Symantec raised its Threat Con security alert level from one to two because of the attacks, with two denoting "increased alertness." But other vendors, including Arbor Networks and McAfee, said they were seeing no such activity.
The attacks spotted by Symantec target a flaw in the Windows Server Service that Microsoft says could be exploited to create a self-copying worm attack. Late last month, Microsoft took the unusual step of rushing out an emergency patch for the bug after it saw a small number of online attacks that took advantage of it.
Since then, security experts and Microsoft have said that the attacks have not been widespread, but that may now be changing, according to Symantec.
The security vendor said it had seen a "dramatic rise" in attacks targeting TCP (Transmission Control Protocol) port 445. A TCP port is a number assigned to packets of data sent over the Internet to help computers know what program should be processing the information. Web browsers, for example, typically use port 80. Port 445 is one of two ports used to connect with the Windows Server Service.
This activity "appears to be related to the exploitation" of the Windows Server bug, Symantec said in a note on its Web site.
Most firewalls block port 445, as well as the other port used by Server Service, port 139, but Symantec said Windows users should still make sure they've applied the MS08-067 patch for the bug.
Attacks on the bug had focused previously on Chinese versions of Windows, but the latest attacks target English versions, Symantec said.
Arbor Networks disputed Symantec's interpretation, saying, "we're not seeing this rise, not on TCP port 445 and not on TCP port 139. Looking over the last month we don't see this rise in MS08-067 attacks that would raise any alarms for us," in a Friday blog posting.
Both McAfee and Microsoft echoed those sentiments.

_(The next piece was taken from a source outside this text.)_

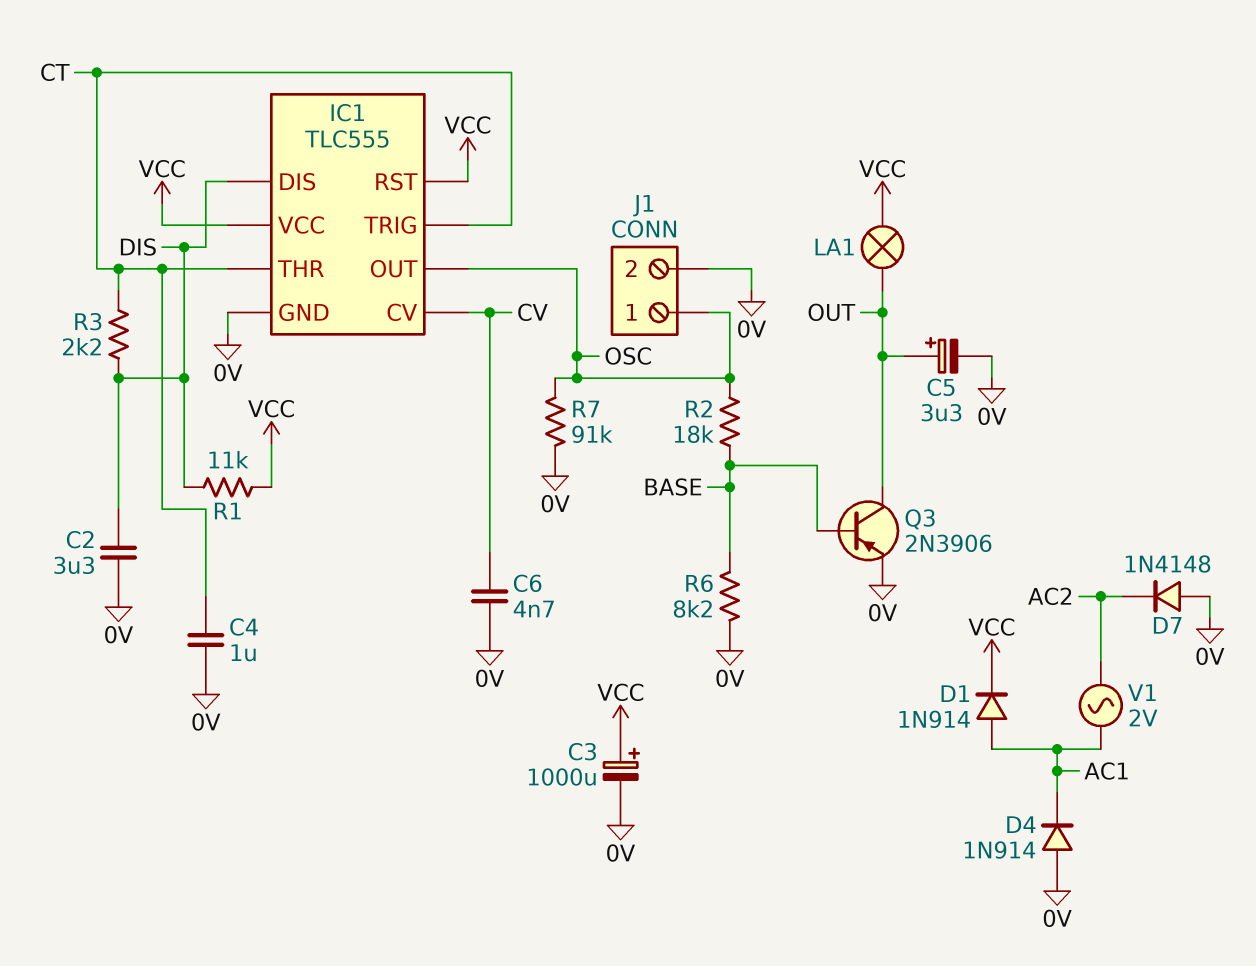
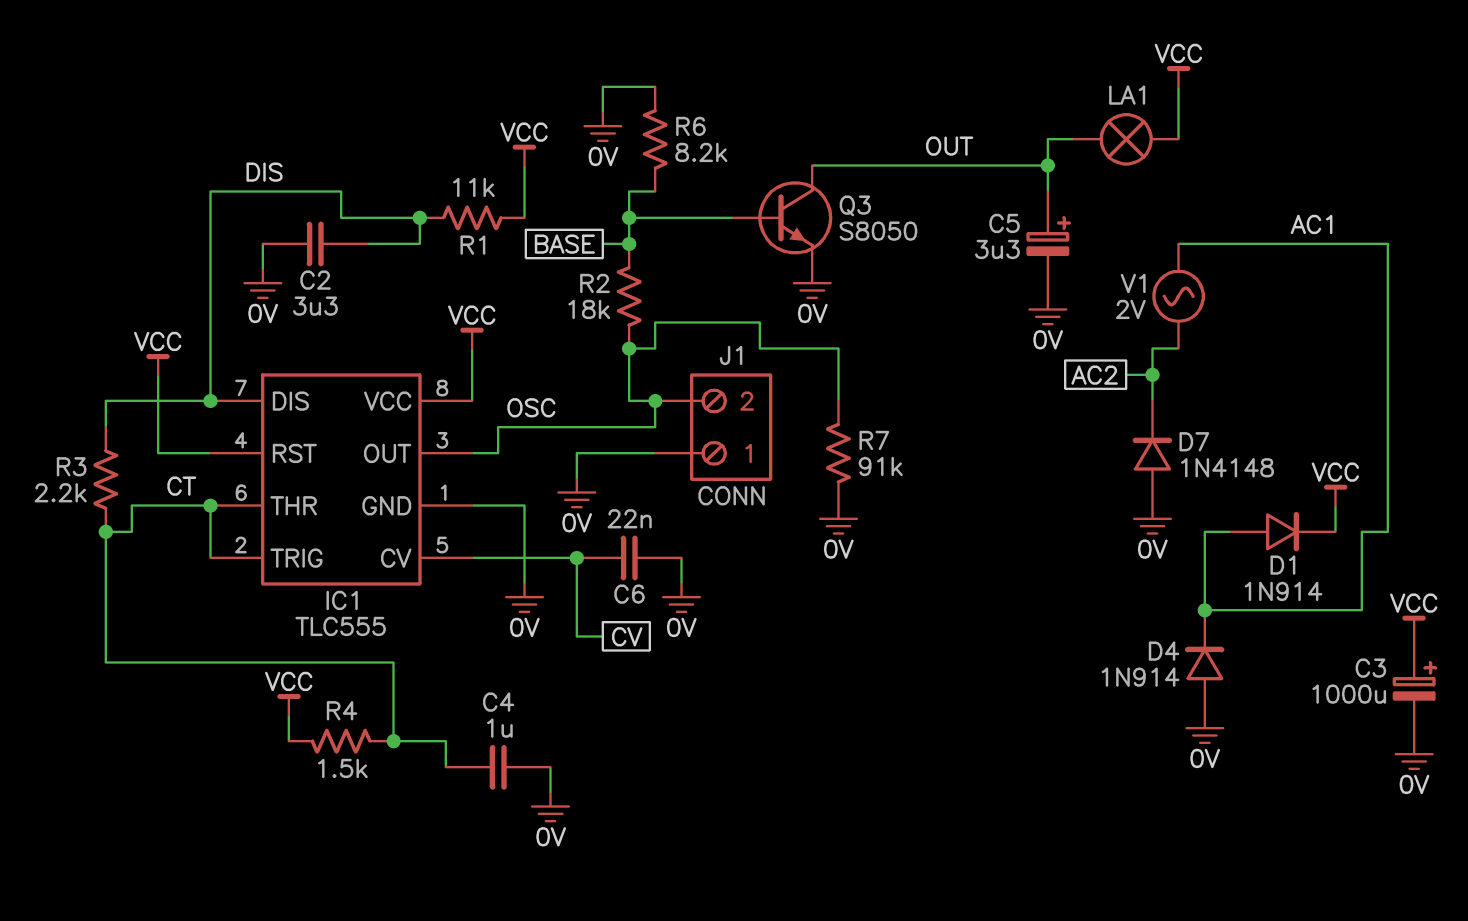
C6: 4.7nF (0V, CV) -> 22nF (0V, CV)
J1 pin 1: OSC -> 0V
J1 pin 2: 0V -> OSC
Q3: PNP 2N3906 (B BASE, C OUT, E 0V) -> NPN S8050 (B BASE, C OUT, E 0V)
R4: none -> 1.5k (CT, VCC)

"Microsoft continues to see limited, targeted attacks that attempt to exploit this vulnerability," Microsoft said in a statement.
On the other hand, the Research and Education Networking Information Sharing and Analysis Center, which monitors research and university networks, reported that it had seen a bump in port 445 activity.
Security experts say that if criminals are targeting specific networks with their attacks, it could account for the discrepancy.